EL BAR – FRÜHSTÜCK MIT LEICHE

Irgendwelche Honks sitzen in einer Bar fest, während draußen ein Virus umgeht, oder so. Die Leute in der Bar sehen zum Teil auch schon ganz krank aus. Das hat aber scheinbar nichts mit der Geschichte zu tun, sondern einfach damit, dass sie so aussehen. Und auch sonst sieht man hier nicht viel, was irgendwie interessant wäre. Und hört auch nichts, was irgendwie interessant wäre. Die Charaktere sind ziemlich uninteressant, was natürlich schwer wiegt, wenn es gerade um diese und ihr Verhalten untereinander geht. Die Dialoge sind auch einfach nur extrem konstruiert, um mal schnell einen Konflikt hinzubasteln, der dann auch im Nichts mündet. Die Versuche, hin und wieder Humor einzustreuen scheitern auch ziemlich kläglich. So dümpelt das dann also fast zwei Stunden dahin und wird mit jeder Szene langweiliger, bis dann das Ende kommt, das auch einfach komplett Nichtssagend ist. Einfach nur belanglos das Ganze.

Dann habe ich endlich mal einen Film nachgeholt, der schon sehr lange auf meiner Liste stand:

THE MAJESTIC

Carrey ist natürlich wie immer großartig, wird aber hier von Landau noch in den Schatten gestellt, der einfach absolut fantastisch ist. Bruce Campbell rockt selbst in einem 5 Sekunden Cameo als Sandpirat. Dazu gibt es einen der dämlichsten Autounfälle, die ich jemals bestaunen durfte und eine Verwechslungsgeschichte, die jetzt nicht gerade Innovation an allen Ecken bietet, aber solide funktioniert. Dazu wirkt der Film herrlich altmodisch in seinem Stil und ist im Verbund mit der Story um das titelgebende „Majestic“ eine Liebeserklärung an das Kino bzw. den Film an sich. Das Ende zieht sich dann zwar wie Kaugummi und verkommt im absoluten Pathos, aber bis dahin macht der Film eigentlich nichts verkehrt. Der Streifen ist sicher kein Meisterwerk, aber dass er scheinbar komplett untergegangen und mittlerweile fast aus dem Gedächtnis der Menschheit verschwunden ist, hat er absolut nicht verdient. Frank Darabont kann offensichtlich mehr, als nur Stephen King zu verfilmen.

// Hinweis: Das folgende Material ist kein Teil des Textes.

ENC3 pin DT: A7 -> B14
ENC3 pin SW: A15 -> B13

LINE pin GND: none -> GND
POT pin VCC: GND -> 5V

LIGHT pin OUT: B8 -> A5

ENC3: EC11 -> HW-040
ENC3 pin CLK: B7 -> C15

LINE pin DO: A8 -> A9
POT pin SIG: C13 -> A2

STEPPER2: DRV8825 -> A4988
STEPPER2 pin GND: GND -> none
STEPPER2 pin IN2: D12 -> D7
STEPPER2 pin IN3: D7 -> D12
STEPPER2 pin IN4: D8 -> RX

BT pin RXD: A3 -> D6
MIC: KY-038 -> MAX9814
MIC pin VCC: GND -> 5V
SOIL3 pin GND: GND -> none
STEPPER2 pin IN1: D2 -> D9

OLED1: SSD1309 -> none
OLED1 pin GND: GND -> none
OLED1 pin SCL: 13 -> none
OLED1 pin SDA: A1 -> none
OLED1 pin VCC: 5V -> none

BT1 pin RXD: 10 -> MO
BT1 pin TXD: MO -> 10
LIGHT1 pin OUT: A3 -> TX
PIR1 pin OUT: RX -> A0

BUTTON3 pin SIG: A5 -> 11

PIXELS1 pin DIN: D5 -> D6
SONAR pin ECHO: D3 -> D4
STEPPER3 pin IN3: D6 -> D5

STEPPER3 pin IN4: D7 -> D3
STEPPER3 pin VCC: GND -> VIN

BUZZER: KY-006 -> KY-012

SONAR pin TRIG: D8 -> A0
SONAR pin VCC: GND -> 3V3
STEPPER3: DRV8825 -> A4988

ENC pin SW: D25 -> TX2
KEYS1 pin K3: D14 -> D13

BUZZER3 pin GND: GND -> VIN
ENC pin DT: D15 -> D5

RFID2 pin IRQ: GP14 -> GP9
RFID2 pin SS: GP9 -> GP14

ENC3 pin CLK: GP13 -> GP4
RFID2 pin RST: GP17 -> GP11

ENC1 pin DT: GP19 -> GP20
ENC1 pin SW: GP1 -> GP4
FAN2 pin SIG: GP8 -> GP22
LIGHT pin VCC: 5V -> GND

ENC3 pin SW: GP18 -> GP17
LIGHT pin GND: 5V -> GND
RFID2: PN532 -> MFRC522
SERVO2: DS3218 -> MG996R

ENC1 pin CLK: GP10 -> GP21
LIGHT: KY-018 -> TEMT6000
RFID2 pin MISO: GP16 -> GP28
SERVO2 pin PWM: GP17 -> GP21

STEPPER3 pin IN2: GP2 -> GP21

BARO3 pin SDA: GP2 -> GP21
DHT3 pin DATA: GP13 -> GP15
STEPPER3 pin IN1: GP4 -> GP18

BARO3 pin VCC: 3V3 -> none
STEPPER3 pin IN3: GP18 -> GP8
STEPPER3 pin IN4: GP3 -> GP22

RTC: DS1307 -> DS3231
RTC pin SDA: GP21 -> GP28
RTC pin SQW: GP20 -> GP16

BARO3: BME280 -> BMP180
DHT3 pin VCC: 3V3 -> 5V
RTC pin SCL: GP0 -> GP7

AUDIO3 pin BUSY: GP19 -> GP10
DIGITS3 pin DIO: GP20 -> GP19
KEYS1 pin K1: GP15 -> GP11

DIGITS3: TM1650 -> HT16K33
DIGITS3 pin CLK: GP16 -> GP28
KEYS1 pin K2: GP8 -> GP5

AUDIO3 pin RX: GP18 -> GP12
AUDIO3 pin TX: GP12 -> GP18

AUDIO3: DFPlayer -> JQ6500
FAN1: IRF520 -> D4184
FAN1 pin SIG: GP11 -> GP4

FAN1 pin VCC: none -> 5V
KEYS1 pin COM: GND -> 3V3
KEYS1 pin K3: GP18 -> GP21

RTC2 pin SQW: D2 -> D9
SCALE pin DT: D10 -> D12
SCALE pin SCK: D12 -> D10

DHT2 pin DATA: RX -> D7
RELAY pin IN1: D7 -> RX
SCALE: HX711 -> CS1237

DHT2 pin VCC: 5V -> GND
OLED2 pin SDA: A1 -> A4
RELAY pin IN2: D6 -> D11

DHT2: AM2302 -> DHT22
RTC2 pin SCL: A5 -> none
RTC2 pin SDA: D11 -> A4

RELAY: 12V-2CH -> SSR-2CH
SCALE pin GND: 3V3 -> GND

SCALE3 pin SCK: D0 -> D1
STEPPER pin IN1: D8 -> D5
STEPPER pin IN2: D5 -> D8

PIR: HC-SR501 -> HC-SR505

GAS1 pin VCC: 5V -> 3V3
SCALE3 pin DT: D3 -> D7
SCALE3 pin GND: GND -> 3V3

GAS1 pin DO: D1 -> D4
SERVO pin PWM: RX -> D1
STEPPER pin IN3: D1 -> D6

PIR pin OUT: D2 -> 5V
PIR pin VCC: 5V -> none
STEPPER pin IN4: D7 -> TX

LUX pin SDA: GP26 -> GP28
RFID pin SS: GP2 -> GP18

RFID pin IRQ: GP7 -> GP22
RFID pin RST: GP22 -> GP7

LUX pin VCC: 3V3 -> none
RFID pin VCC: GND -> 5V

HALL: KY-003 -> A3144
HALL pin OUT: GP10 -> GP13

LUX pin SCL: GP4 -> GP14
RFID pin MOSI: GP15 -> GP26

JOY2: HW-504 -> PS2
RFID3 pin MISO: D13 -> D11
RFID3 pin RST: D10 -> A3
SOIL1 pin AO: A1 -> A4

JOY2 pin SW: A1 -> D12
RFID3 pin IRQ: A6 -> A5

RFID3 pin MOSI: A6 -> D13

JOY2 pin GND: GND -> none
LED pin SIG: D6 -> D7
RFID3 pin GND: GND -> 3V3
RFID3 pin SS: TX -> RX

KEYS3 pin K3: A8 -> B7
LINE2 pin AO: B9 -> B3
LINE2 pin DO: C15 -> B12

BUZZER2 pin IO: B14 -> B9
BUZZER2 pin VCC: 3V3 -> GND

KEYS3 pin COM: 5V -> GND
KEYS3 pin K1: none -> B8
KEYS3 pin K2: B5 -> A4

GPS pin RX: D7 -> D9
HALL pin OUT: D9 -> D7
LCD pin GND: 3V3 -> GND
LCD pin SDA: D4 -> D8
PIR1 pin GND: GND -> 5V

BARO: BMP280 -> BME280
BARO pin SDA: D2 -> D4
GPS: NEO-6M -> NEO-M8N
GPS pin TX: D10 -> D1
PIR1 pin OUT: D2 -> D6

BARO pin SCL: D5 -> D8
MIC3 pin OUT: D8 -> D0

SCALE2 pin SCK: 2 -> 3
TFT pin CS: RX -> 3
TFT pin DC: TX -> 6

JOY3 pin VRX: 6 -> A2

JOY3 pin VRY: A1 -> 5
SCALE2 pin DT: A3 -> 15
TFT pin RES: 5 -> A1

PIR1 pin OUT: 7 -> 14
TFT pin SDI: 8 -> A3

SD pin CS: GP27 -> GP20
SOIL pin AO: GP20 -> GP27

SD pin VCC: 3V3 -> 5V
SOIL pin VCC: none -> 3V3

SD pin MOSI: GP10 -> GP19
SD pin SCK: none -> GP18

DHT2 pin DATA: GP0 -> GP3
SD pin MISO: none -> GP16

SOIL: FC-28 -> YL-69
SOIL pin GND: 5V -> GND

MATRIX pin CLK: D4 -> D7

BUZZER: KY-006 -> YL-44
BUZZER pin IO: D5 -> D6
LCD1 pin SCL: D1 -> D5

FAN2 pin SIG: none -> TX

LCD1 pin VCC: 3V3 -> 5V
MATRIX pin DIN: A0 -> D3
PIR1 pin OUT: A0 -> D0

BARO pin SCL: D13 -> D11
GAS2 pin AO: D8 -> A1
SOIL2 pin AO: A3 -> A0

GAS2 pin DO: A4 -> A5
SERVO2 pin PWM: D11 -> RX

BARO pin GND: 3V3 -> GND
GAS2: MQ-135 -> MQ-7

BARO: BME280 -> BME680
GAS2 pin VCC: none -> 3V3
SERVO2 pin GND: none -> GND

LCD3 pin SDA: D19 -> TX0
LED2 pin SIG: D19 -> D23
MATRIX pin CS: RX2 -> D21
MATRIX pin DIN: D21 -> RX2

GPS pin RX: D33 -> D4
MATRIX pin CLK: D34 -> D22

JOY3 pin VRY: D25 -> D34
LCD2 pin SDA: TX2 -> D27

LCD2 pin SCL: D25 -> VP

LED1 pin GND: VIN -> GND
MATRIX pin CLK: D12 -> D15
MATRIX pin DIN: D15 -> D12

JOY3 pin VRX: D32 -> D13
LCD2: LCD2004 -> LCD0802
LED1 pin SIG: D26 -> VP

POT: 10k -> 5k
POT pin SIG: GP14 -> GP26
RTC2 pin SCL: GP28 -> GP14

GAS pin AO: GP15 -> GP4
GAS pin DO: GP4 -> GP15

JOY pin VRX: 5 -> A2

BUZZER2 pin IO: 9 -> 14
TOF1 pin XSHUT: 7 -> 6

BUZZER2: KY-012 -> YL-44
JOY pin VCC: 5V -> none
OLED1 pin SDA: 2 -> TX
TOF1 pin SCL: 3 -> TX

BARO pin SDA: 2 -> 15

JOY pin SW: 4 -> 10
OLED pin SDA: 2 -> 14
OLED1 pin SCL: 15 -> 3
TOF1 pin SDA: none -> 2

Und Musik (naja, im  engeren Sinne) gab es auch noch:

THE POLKA KING

Wie schafft man es, einen Film mit Jack Black als Polkafritze, der seine Fans bescheißt, zu verkacken? Fragt die Netflix Filmabteilung, die kriegt alles kaputt. Mal ernsthaft, es ist ja schön und gut, dass Netflix bei seinen Produktionen niemandem reinlabert, aber hin und wieder (und vor allem bei ihren Filmen) wäre es doch mal sinnvoll, vorher mal ins Drehbuch zu gucken und vielleicht mal die ein oder andere Anmerkung zu machen.
Ein weiterer, mit viel Wohlwollen, durchschnittlicher Streifen des Streamingdienstes. Jack Black gibt zwar alles, aber das reicht halt auch nicht, um den Film zu retten. Einziges Highlight ist Jason Schwartzman an der Flöte. Der geht richtig ab. Sonst aber leider nichts so wirklich in dem Streifen.

Insgesamt: 17

Rewatches: 3

Schrott: 5

Bei den Serien gab es die zweite und leider wohl auch letzte Staffel „Dirk Gentlys Holistic Detective Agency“, die wieder ein großer Spaß war, auch wenn mir die Story weniger gefallen hat, als in der ersten Staffel.

Und dann noch die achte Staffel „Shameless“, die ebenfalls wieder gut war, auch wenn mir teils die Figuren etwas zu sehr in den immer gleichen Handlungen fest hängen. Dafür hat man für andere dann doch immer noch neue Ideen, die auch immer irgendwie organisch und nicht aufgezwungen wirken. Man sollte aber vielleicht langsam mal zumindest ein Ende anstreben, auf das man hinarbeiten kann. Es grenzt ohnehin an ein Wunder, dass man auch nach acht Jahren immer noch so eine tolle Serie fabriziert.